Thank you for your response.
Coincedentally I was just progressing along a similar route myself. What I came
up with was
eqs = eq.coeffs()
solution = {}
solution[K_C] = sympy.solve(eqs[1], K_C)[0]
solution[tau_D] = sympy.solve(eqs[0], tau_D)[0].subs(solution)
solution[tau_I] = sympy.solve(eqs[2], tau_I)[0].subs(solution).simplify()
This matches your method. So this has saved me some tedious algebra, but not
the effort of finding the order in which to evaluate the equations. I wish that
sympy could do this automatically. I seem to remember Sage being able to solve
this set of equations, but I can’t find the worksheet now.

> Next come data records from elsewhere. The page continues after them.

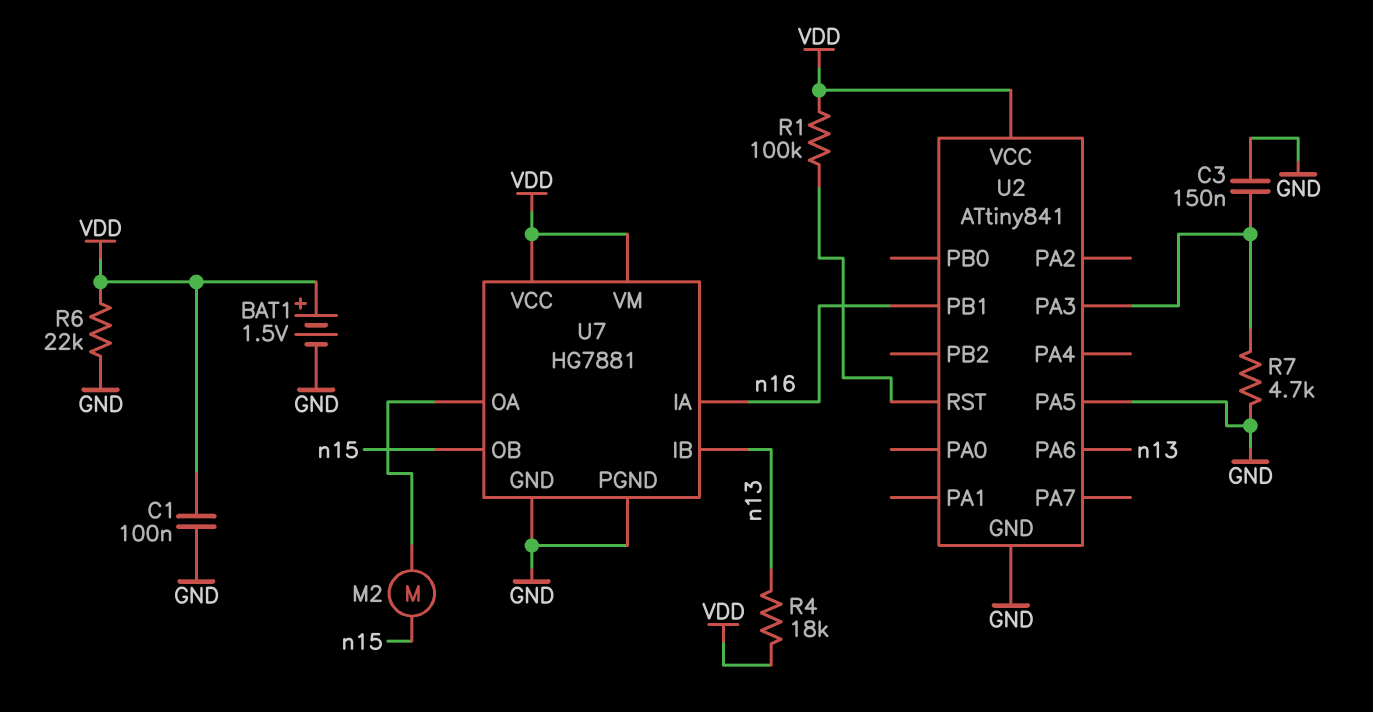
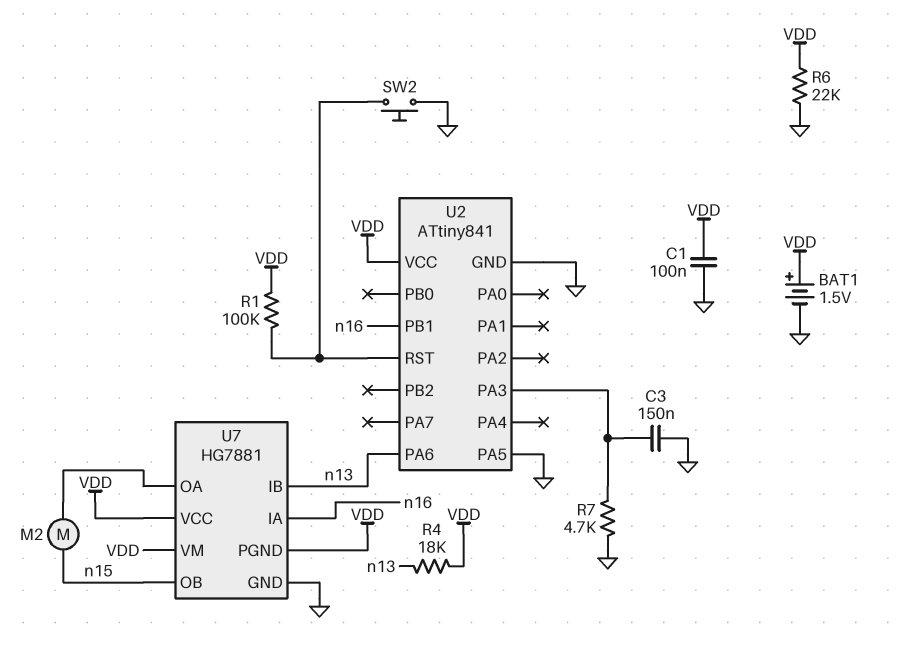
SW2: none -> button (GND, U2/RST)
U7 pin PGND: GND -> VDD

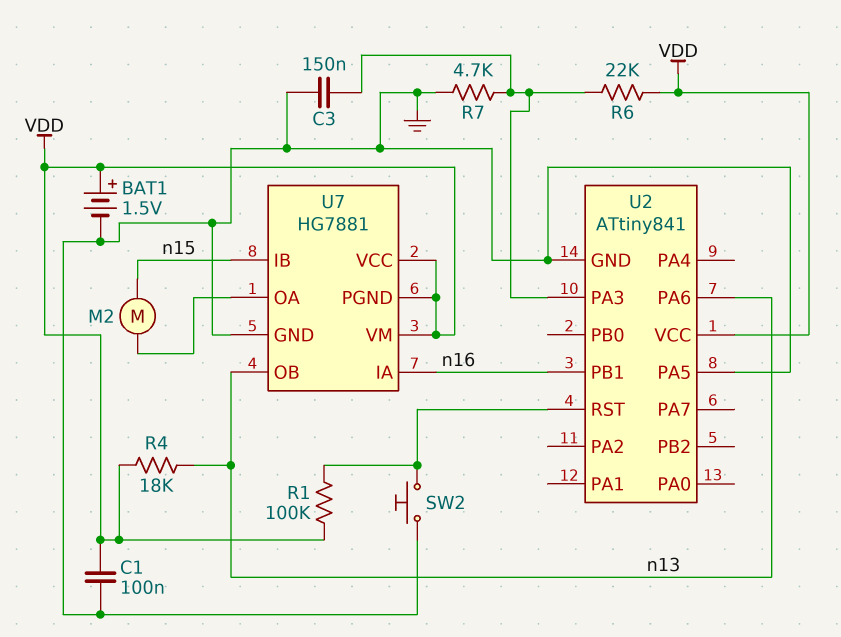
R6: 22k (GND, VDD) -> 22k (U2/PA3, VDD)
U7 pin IB: n13 -> n15
U7 pin OB: n15 -> n13

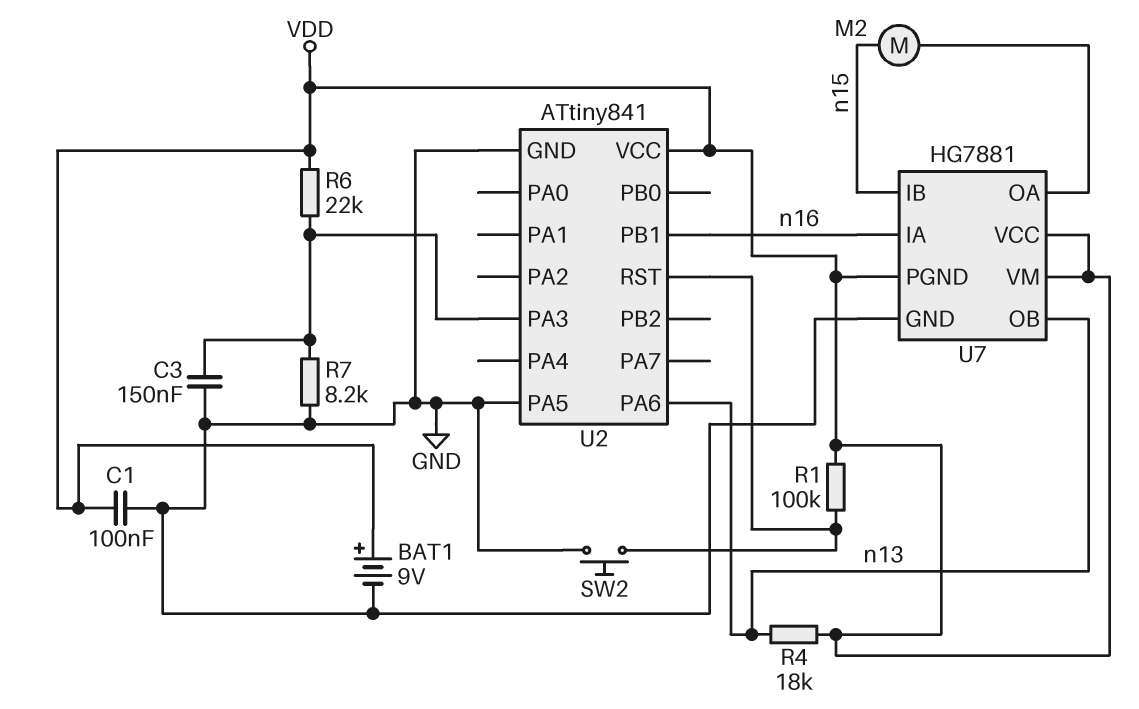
BAT1: 1.5V (plus VDD, minus GND) -> 9V (plus VDD, minus GND)
R7: 4.7k (GND, U2/PA3) -> 8.2k (GND, U2/PA3)

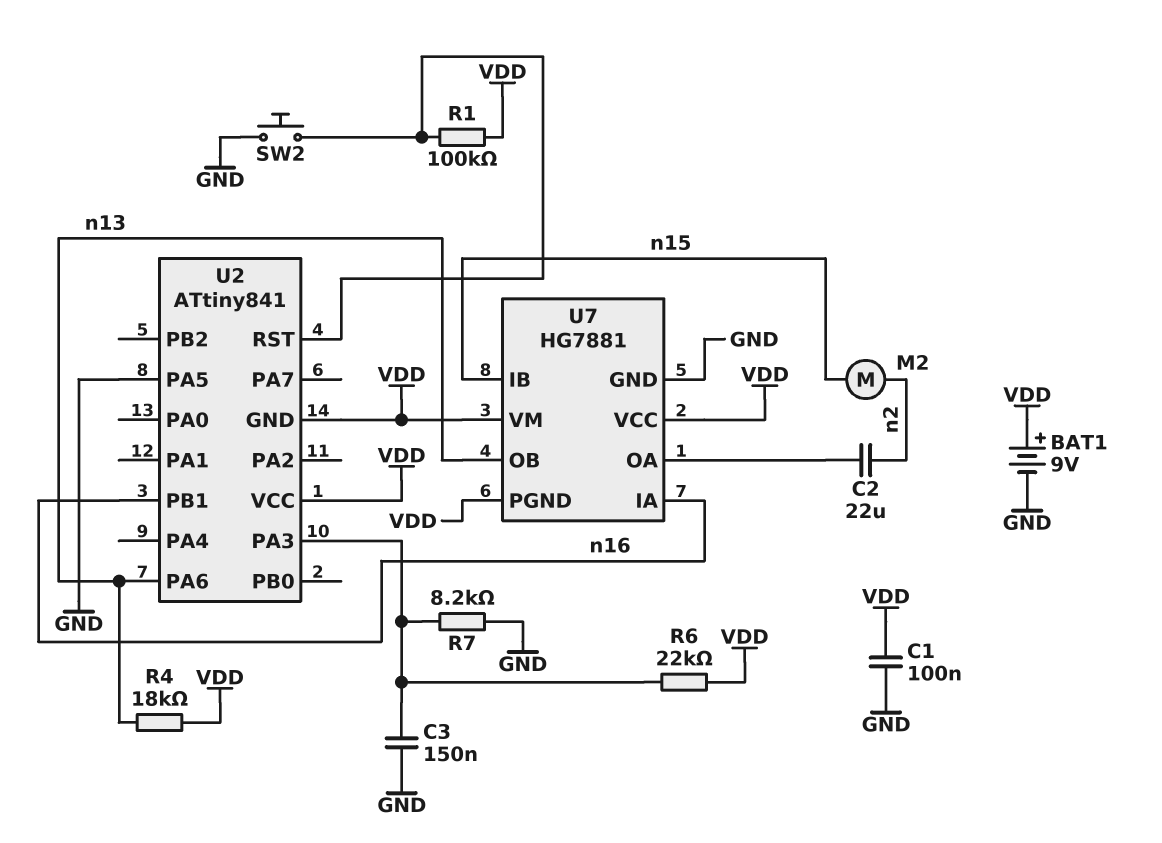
C2: none -> 22uF (U7/OA, n2)
M2: motor (U7/OA, n15) -> motor (n2, n15)
U2 pin GND: GND -> VDD

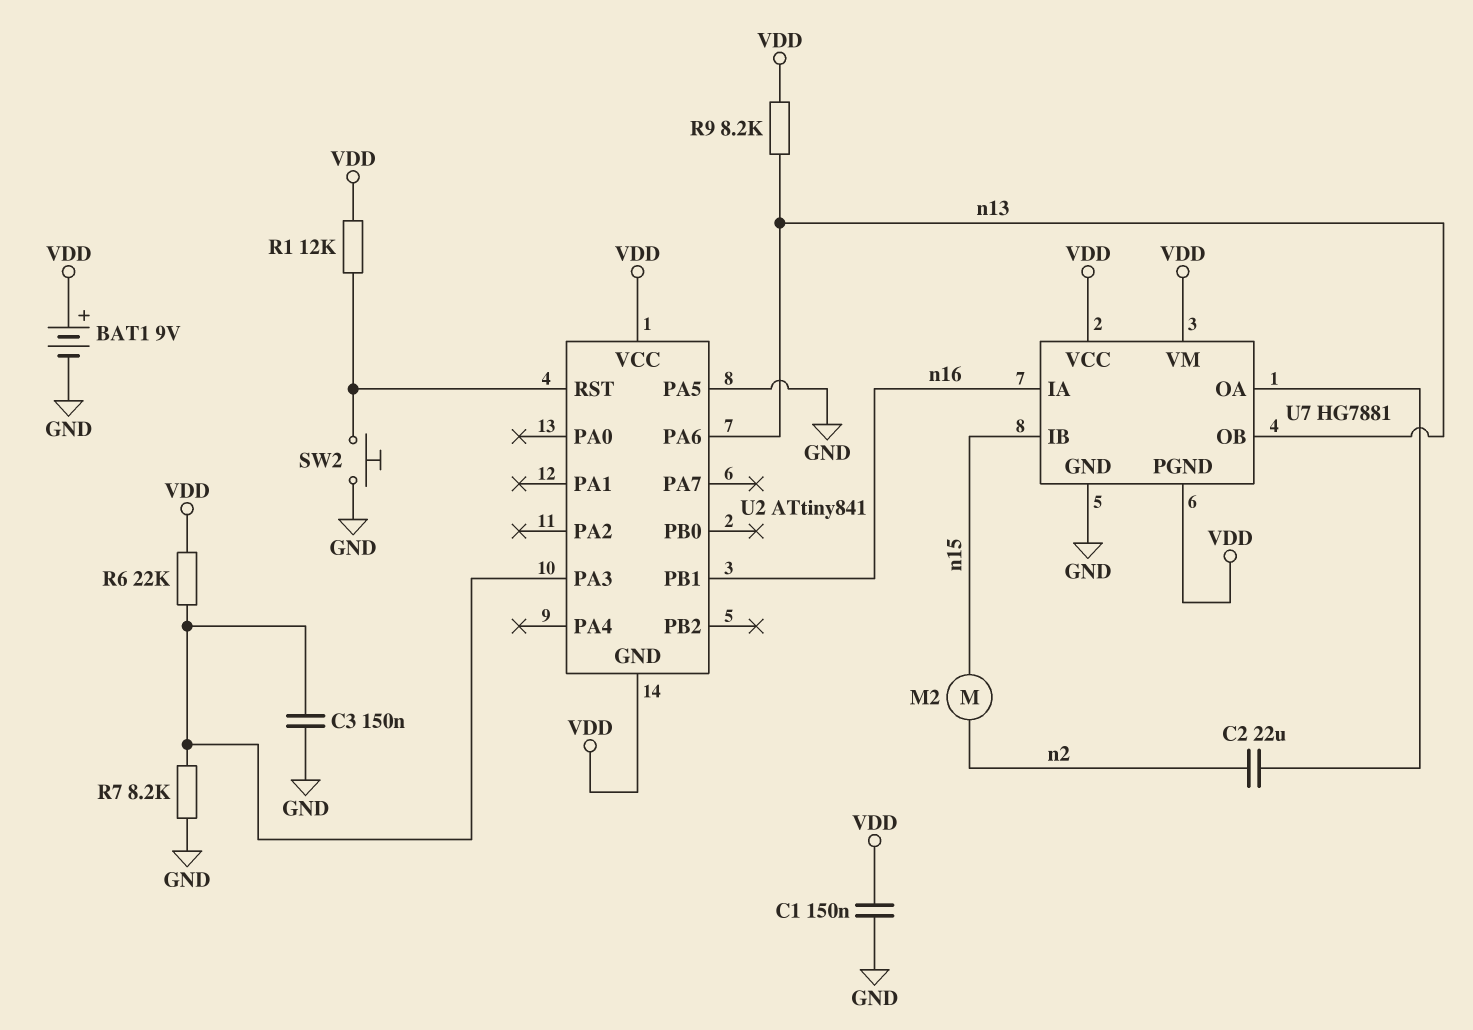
C1: 100nF (GND, VDD) -> 150nF (GND, VDD)
R1: 100k (U2/RST, VDD) -> 12k (U2/RST, VDD)
R4: 18k (VDD, n13) -> none
R9: none -> 8.2k (VDD, n13)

> On 23 Feb 2016, at 18:35, Carsten Knoll <[email protected]> wrote:
>
> Hi,
>
> I already had similar problems. The system of equation is of order 3
> which might be too hard. But there is a linear part and if this is
> solved first and then plugged into the remaining 2 equations, sympy can
> manage it.
>
> I documented my attempt here:
>
> https://gist.github.com/cknoll/c03dcf8443c0409d37da
>
>
> (Generally, I think sympy.solve could sometimes be a little bit smarter,
> to use such structural properties.)
>
>
>
> On 02/23/2016 06:43 AM, Carl Sandrock wrote:
>> I am attempting to work a problem from a textbook in sympy, but sympy
>> fails to find a solution which appears valid. For interest, it is the
>> design of a PID controller using direct synthesis with a second order
>> plus dead time model.
>>
>> The whole problem can be reduced to finding K_C, tau_I and tau_D which
>> will make
>>
>> K_C*(s**2*tau_D*tau_I + s*tau_I + 1)/(s*tau_I) = (s**2*tau_1*tau_2 +
>> s*tau_1 + s*tau_2 + 1)/(K*s*(-phi + tau_c))
>>
>>
>> for given tau_1, tau_2, K and phi.
>>
>>
>> I have tried to solve this by matching coefficients:
>>
>>
>> import sympy
>>
>>
>> s, tau_c, tau_1, tau_2, phi, K = sympy.symbols('s, tau_c, tau_1, tau_2,
>> phi, K')
>>
>> target = (s**2*tau_1*tau_2 + s*tau_1 + s*tau_2 + 1)/(K*s*(-phi + tau_c))
>>
>> K_C, tau_I, tau_D = sympy.symbols('K_C, tau_I, tau_D', real=True)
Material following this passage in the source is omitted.